Libyans protest in Sympathy with the US

President Obama has order a Marine Fleet Anti-Terrorism Security Team (FAST) platoon  to Tripoli to bolster the embassy defenses and ordered two Guided Missile Destroyers to Libya. He has promised that “justice” will be served on Ambassador Stevens’ killers. Osama Bin Laden and many other Al Qaeda leaders have faced that justice during Obama’s term and I expect that these brutal killers will not live long.

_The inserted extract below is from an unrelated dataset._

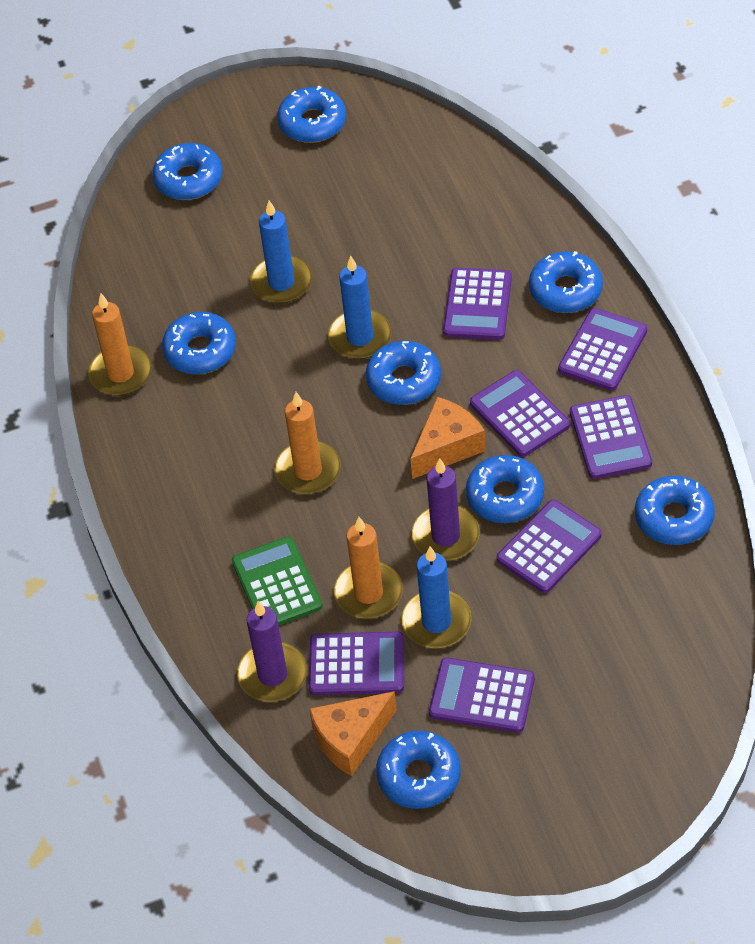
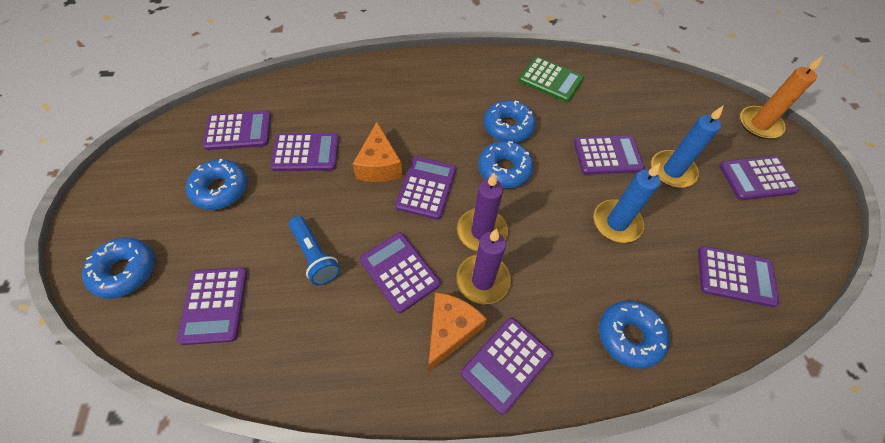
blue candle: 3 -> 2
blue donut: 8 -> 5
blue flashlight: 0 -> 1
orange candle: 3 -> 1
purple calculator: 7 -> 9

He also made a telling comment about how he and the administration now view the situation in Egypt:

“I don’t think that we would consider them an ally, but we don’t consider them an enemy…I think it’s still a work in progress, but certainly in this situation, what we’re going to expect is that they are responsive to our insistence that our embassy is protected, our personnel is protected.”

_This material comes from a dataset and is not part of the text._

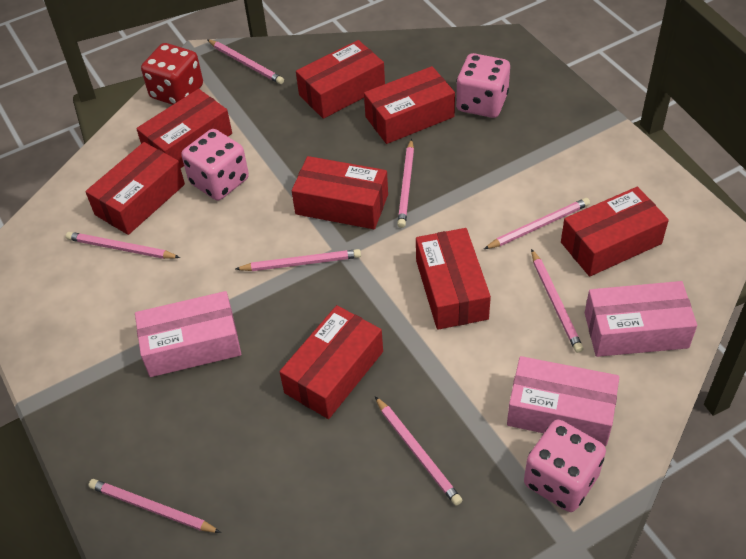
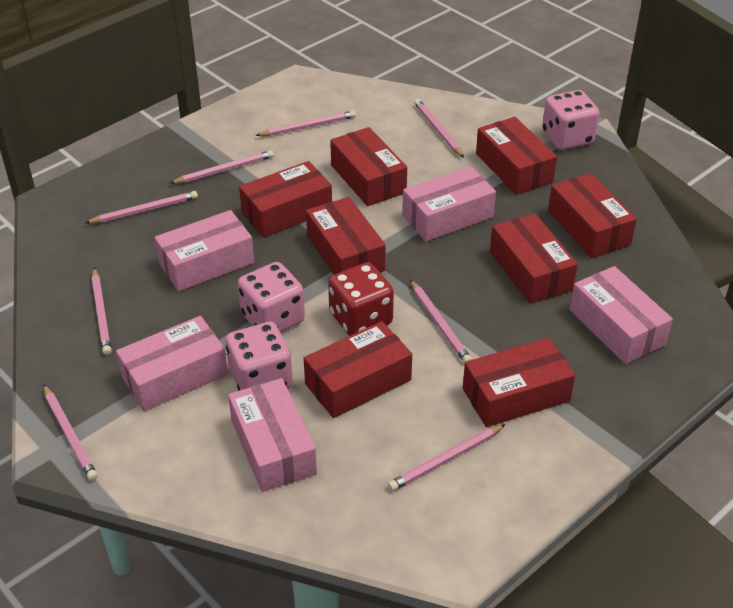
pink box: 3 -> 5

The operative words in his remarks about Egypt are that “I don’t think that we would consider them an ally.” It appears that the President fully recognizes that despite hopes that pro-western modernists would gain power after the revolution that the newly elected government of Moslem Brotherhood President Mohammed Morsi is not our friend.

Tonight the demonstrations in Cairo continue, others are breaking out in other countries and many Arab leaders recognize the danger and are trying to defuse the situations.

The problem is that no matter who is President that the instigators of the attacks on the embassy and the consulate as well as those that egg them on and those that intentionally try to provoke them will not stop. They will continue to do all that the can to bring about the war that they think will bring the fulfillment of their apocalyptic visions, be they Islamic, Christian or Jewish.  The fire is burning and these fools are doing all that they can to spread the flames around the world.

I wish I could say that it was going to get better but it looks like we are being pulled even deeper into this war without end.

Pray for peace but know that those that want war do more than pray for it, they are willing to do anything for it, even kill.